Zabbix is an open-source network monitoring tool that companies use to collect and organize statistics like CPU load and network traffic. The two vulnerabilities discovered by security experts at SonarSource are connected to how Zabbix saves session data on the client-side and might lead to total network compromise.
No details on the attacks that exploited these flaws appear to be accessible, however public proof-of-concept (PoC) exploits exist, and SonarSource reports that Zabbix is a “high-profile target for threat actors” and that an unidentified exploit acquisition firm has indicated an interest in Zabbix.

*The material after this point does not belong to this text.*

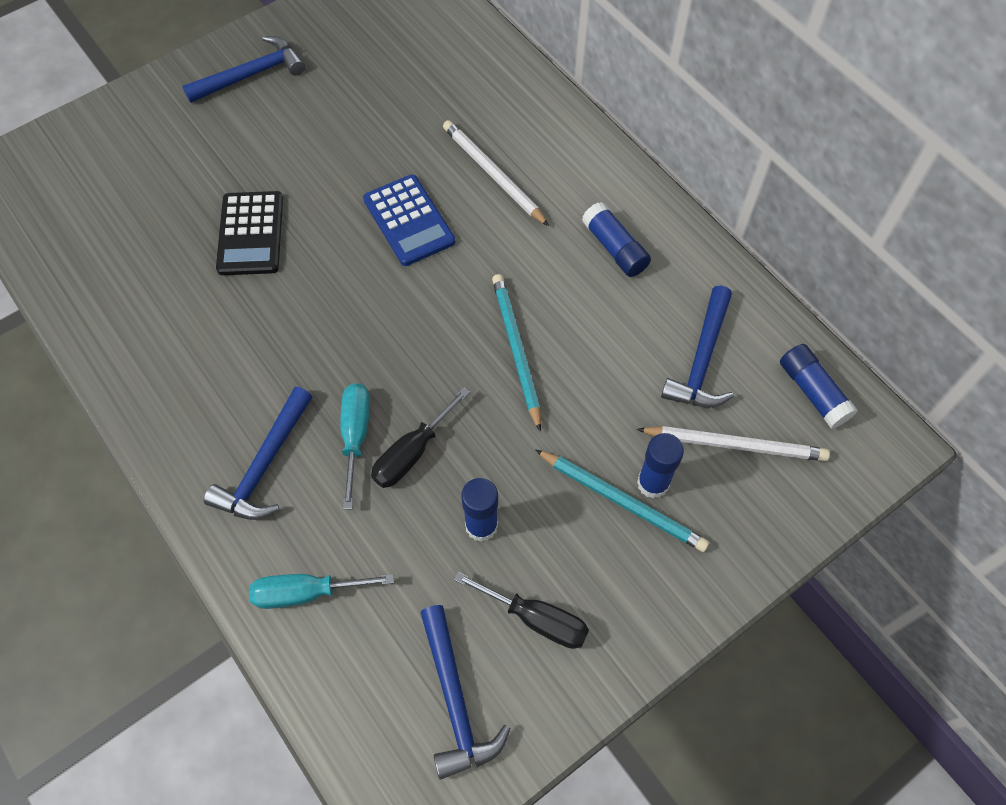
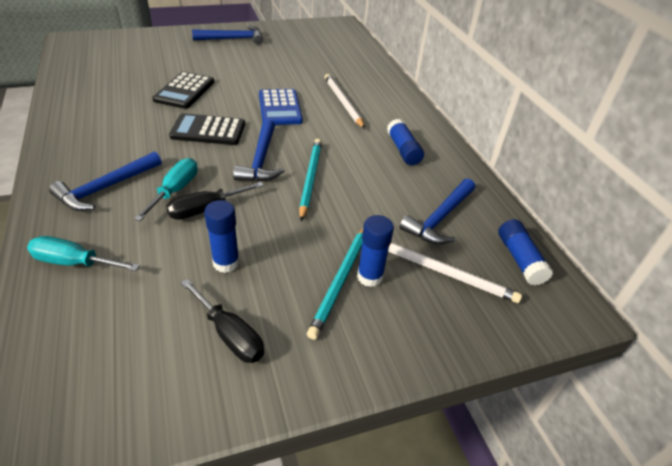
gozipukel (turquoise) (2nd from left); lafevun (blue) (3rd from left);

The security flaws were discovered in the Zabbix Web Frontend component and affected all supported versions before 5.4.8, 5.0.18, and 4.0.36. Both vulnerabilities were resolved in Zabbix Web Frontend 6.0.0beta2, 5.4.9, 5.0.19, and 4.0.37. Only situations where Security Assertion Markup Language (SAML) Single-Sign-On (SSO) authentication is enabled are affected, and the defects may be exploited without the target’s awareness.

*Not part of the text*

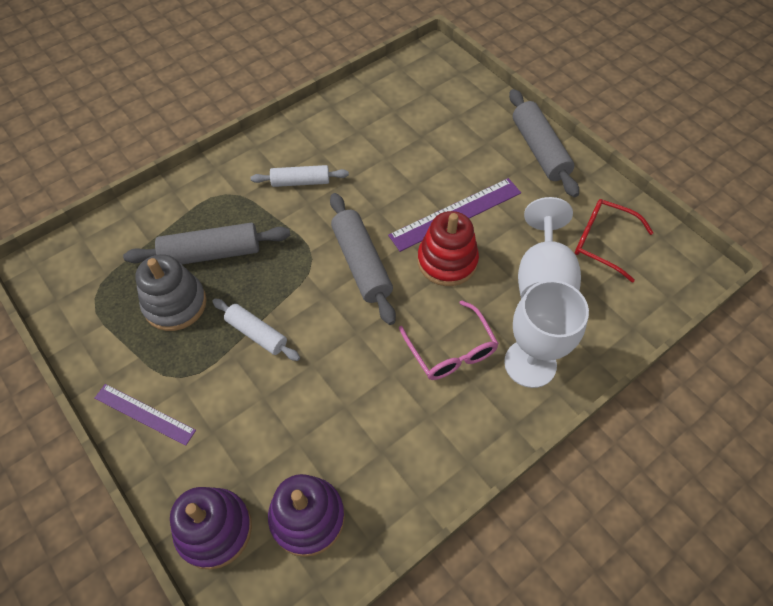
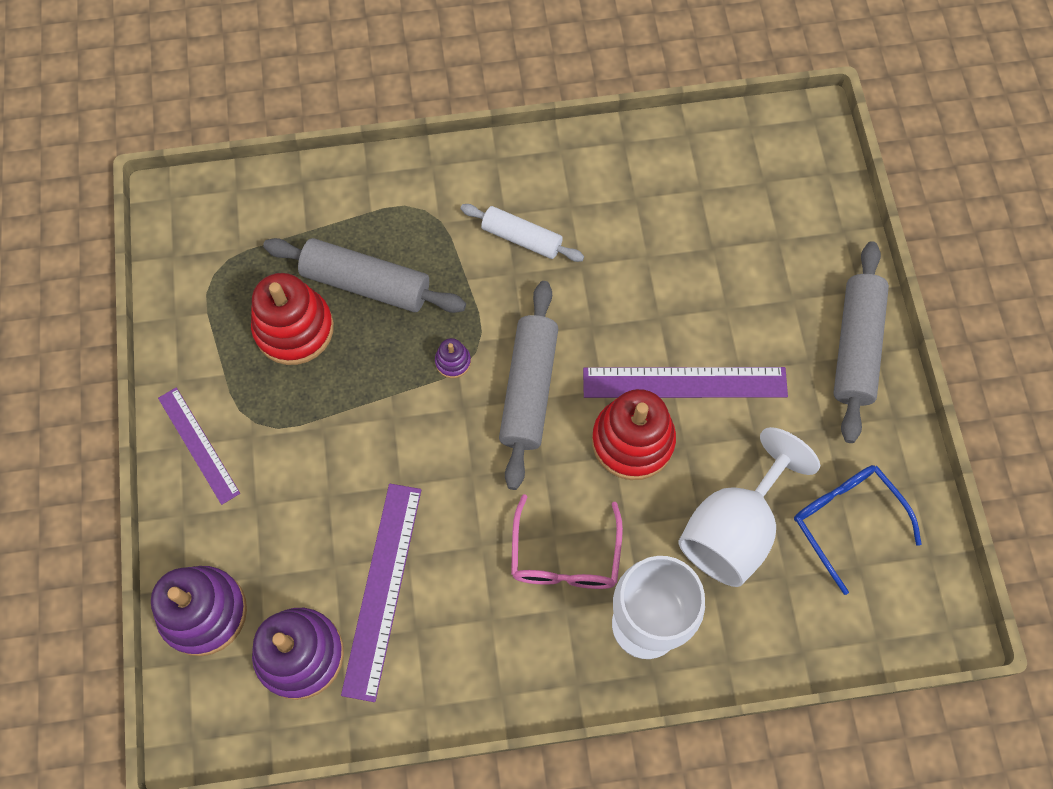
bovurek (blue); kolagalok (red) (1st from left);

An attacker might use earlier vulnerabilities to execute commands on connected Zabbix Server and Zabbix Agent instances after overcoming authentication and escalation rights to the administrator. SonarSource says that command execution on the Server component cannot be disabled. Although Zabbix offers a method for verifying the user when accessing client-side data, that function is never performed for the session entry (including user characteristics) produced when SAML authentication is used, resulting in CVE-2022-23131.

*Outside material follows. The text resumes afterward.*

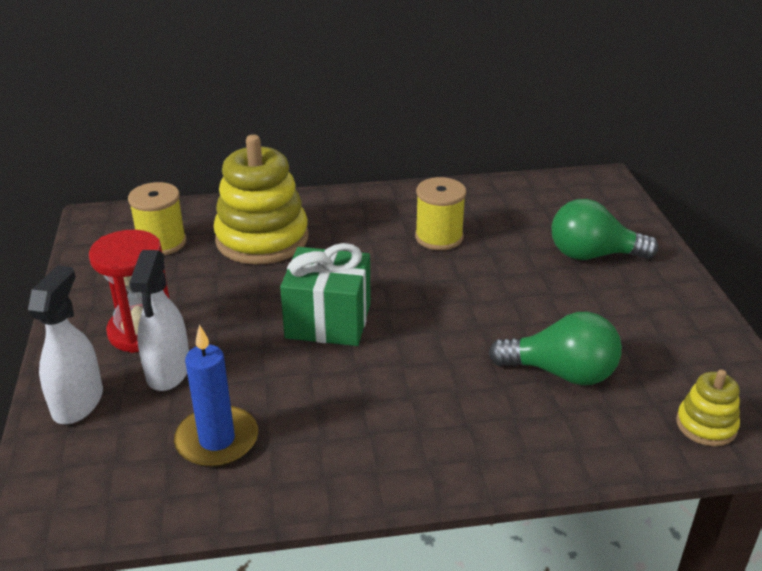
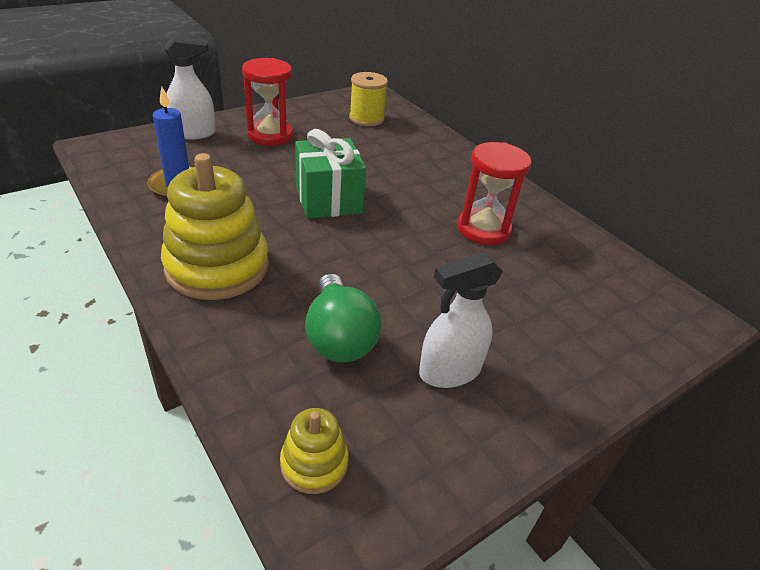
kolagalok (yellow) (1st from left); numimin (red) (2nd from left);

CVE-2022-23134, another dangerous usage of the session, was discovered in setup.php, a script only available to authenticated and highly-privileged users. An attacker might re-run the last stage of the installation process, which creates the Zabbix Web Frontend configuration file, because the validation function is not invoked here either.
While this vulnerability cannot be used to access Zabbix Agents, it may be used to access the Zabbix Server, which employs the same database as the Zabbix Web Frontend. According to SonarSource, an attacker might use the hole in combination with a code execution problem to seize control of the database and travel laterally on the network.
Patches for these flaws were made available in late December, with complete technical information revealed last week. CISA now warns that two flaws have already been exploited in the wild. It also advises businesses to upgrade to a corrected Zabbix Web Frontend version as soon as feasible.